Malgré la diversité de leurs langues, de leurs religions et de leurs convictions politiques, tous les conseillers fédéraux ont en commun des qualités de sérieux, de modestie et de discrétion. Aucune indulgence pour les individualités brillantes et creuses qui tiennent ailleurs une place inversement proportionnelle à leur mérite et qui donnent l'impression d'exercer un pouvoir personnel. Les Suisses ont poussé la logique de la république romaine jusqu'à son extrême : au lieu d'avoir deux consuls, ils en ont sept, pour se tenir encore plus loin de la dictature. Pendant une année, à tour de rôle, chacun de ceux-ci est président de la Confédération : on lui demande simplement d'être encore plus discret que d'habitude. Le meilleur des présidents est celui dont la population ignore jusqu'au nom.« 1
Lorsque ces lignes ont été écrites, leur auteur était un scientifique et écrivain belge. Un homme qui marquait, à n'en pas douter, un vif intérêt pour la politique suisse.
Les députés des deux chambres du Parlement sont élus tous les quatre ans. Des élections ont eu lieu en automne 1999. Le nouveau Parlement a pris ses fonctions, dans sa nouvelle composition, en décembre 1999.
Il est de coutume, lors de l'installation des nouvelles autorités fédérales, que le doyen du Parlement dirige la séance et prononce un discours. En décembre 1999, deux faits insolites se sont produits.
D'abord, l'orateur s'est présenté comme le premier « travailleur immigré » à présider cette noble assemblée.
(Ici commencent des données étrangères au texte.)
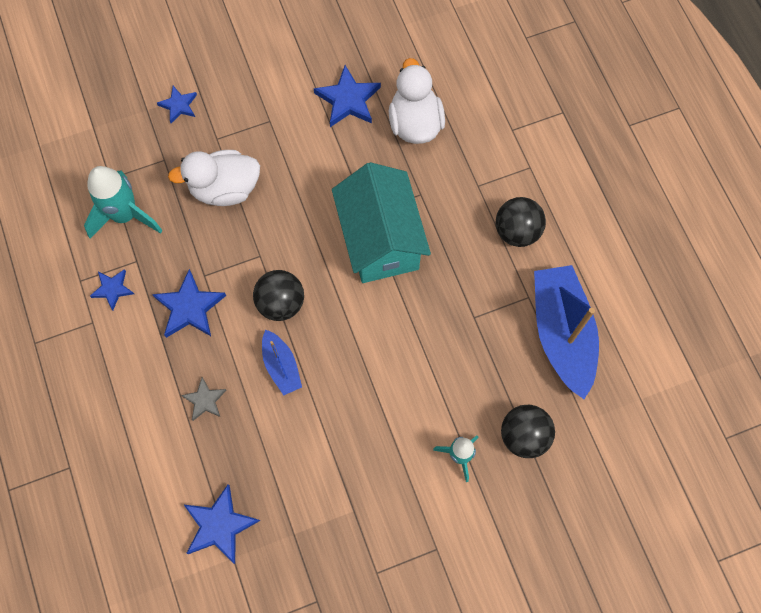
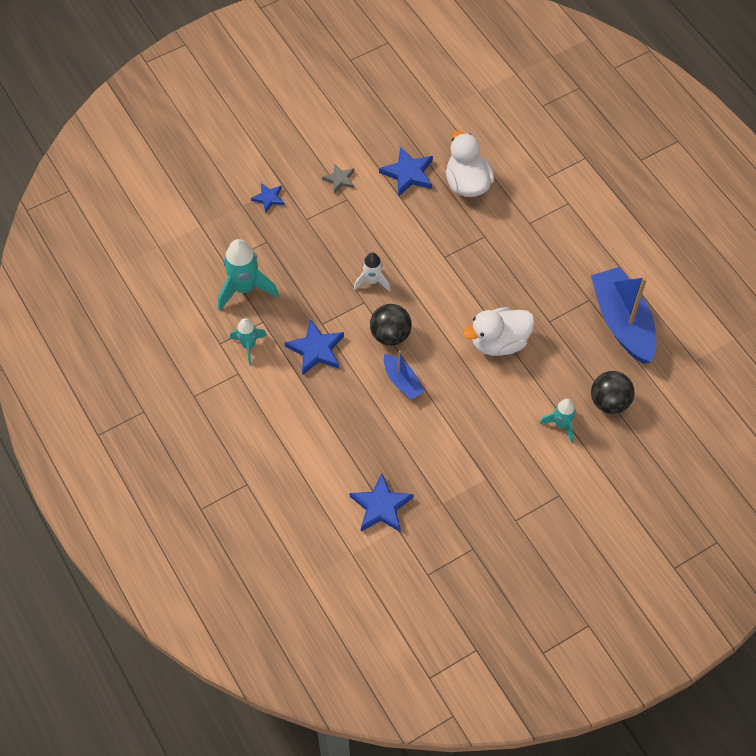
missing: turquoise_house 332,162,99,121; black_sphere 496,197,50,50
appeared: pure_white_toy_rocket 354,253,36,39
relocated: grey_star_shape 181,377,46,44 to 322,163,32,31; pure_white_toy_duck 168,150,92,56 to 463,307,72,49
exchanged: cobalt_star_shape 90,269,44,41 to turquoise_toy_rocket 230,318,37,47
De fait, le doyen du Parlement n'avait été naturalisé citoyen suisse que peu de temps auparavant.
Ensuite, mais il n'a pas jugé utile de le dire, c'est sans doute la première fois qu'un écrivain de science-fiction présidait un Parlement !
Jacques Neirynck a été l'un des professeurs les plus connus de l'Ecole Polytechnique Fédérale de Lausanne (EPFL). Aujourd'hui retraité, professeur émérite, il s'est fait connaître du grand public dans les années septante en participant à la création d'une émission télévisée sur la consommation, « A bon entendeur ». Auteurs de nombreux ouvrages scientifiques et de plusieurs essais, il l'est aussi de romans de science-fiction. Il a d'ailleurs annoncé, lors de son discours au Parlement, qu'il entendait mettre à profit le temps dont il dispose maintenant pour continuer dans la voie littéraire.
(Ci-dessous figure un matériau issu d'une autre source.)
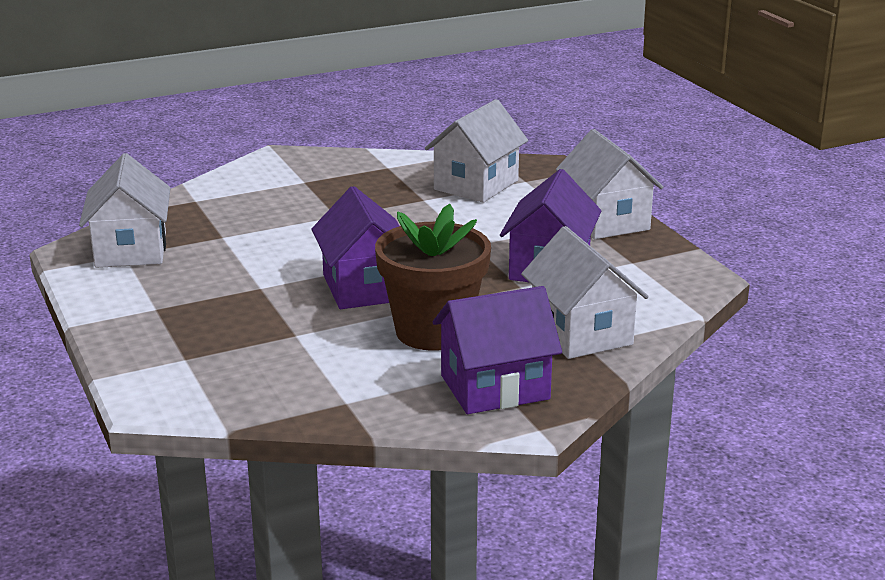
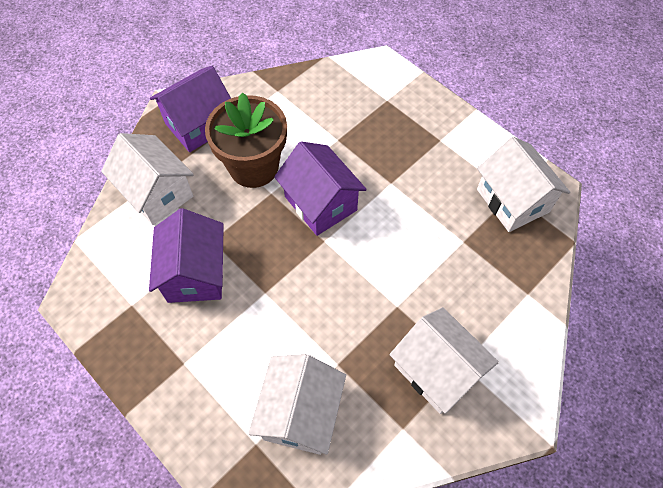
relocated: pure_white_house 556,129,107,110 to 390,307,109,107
Et Malville explosa fut le premier roman d'anticipation publié par Jacques Neirynck, en collaboration avec Alex Décotte, en 1988. Ce roman catastrophe, pratiquement pas diffusé en France, pesa d'un bon poids dans la formation de l'opinion publique suisse, qui manifesta à plusieurs reprises son opposition à la centrale nucléaire de Creys-Malville. Les éditions Desclée de Brouwer ont publié, en 1997, une version remaniée de ce récit sous un nouveau titre : Les Cendres de Superphénix. Il s'agit là d'un livre militant, destiné à accélérer la fermeture définitive du surgénérateur en montrant la formidable catastrophe qui s'ensuivrait si la centrale explosait. Récit linéaire, d'agréable lecture, aux personnages manichéens — les bons sont emplis de qualités ; les vils agissements des méchants reflètent les noirceurs de leur âme — les terribles conséquences d'un accident nucléaire y sont décrites sans ménagement.
Autre roman de Jacques Neirynck, aux Editions du Cerf en 1994 : Le Manuscrit du Saint-Sépulcre, une anticipation religieuse sous forme d'une enquête qui démarre avec le problème de la datation du Saint Suaire de Turin, qui passe par une remise en question des fondements de l'Eglise et qui se termine par l'élection d'un pape suisse. Comme le dit l'avertissement : « Ce récit se situe à la jonction de deux genres littéraires, l'histoire et la fiction. En s'appuyant sur des faits passés, représentés avec la plus grande précision possible, l'auteur s'efforce de scruter l'avenir proche. » Ce livre a été vendu à plus de 50'000 exemplaires et démontre le bel acharnement dont Jacques Neirynck sait faire preuve : son best-seller avait auparavant été refusé par 35 éditeurs !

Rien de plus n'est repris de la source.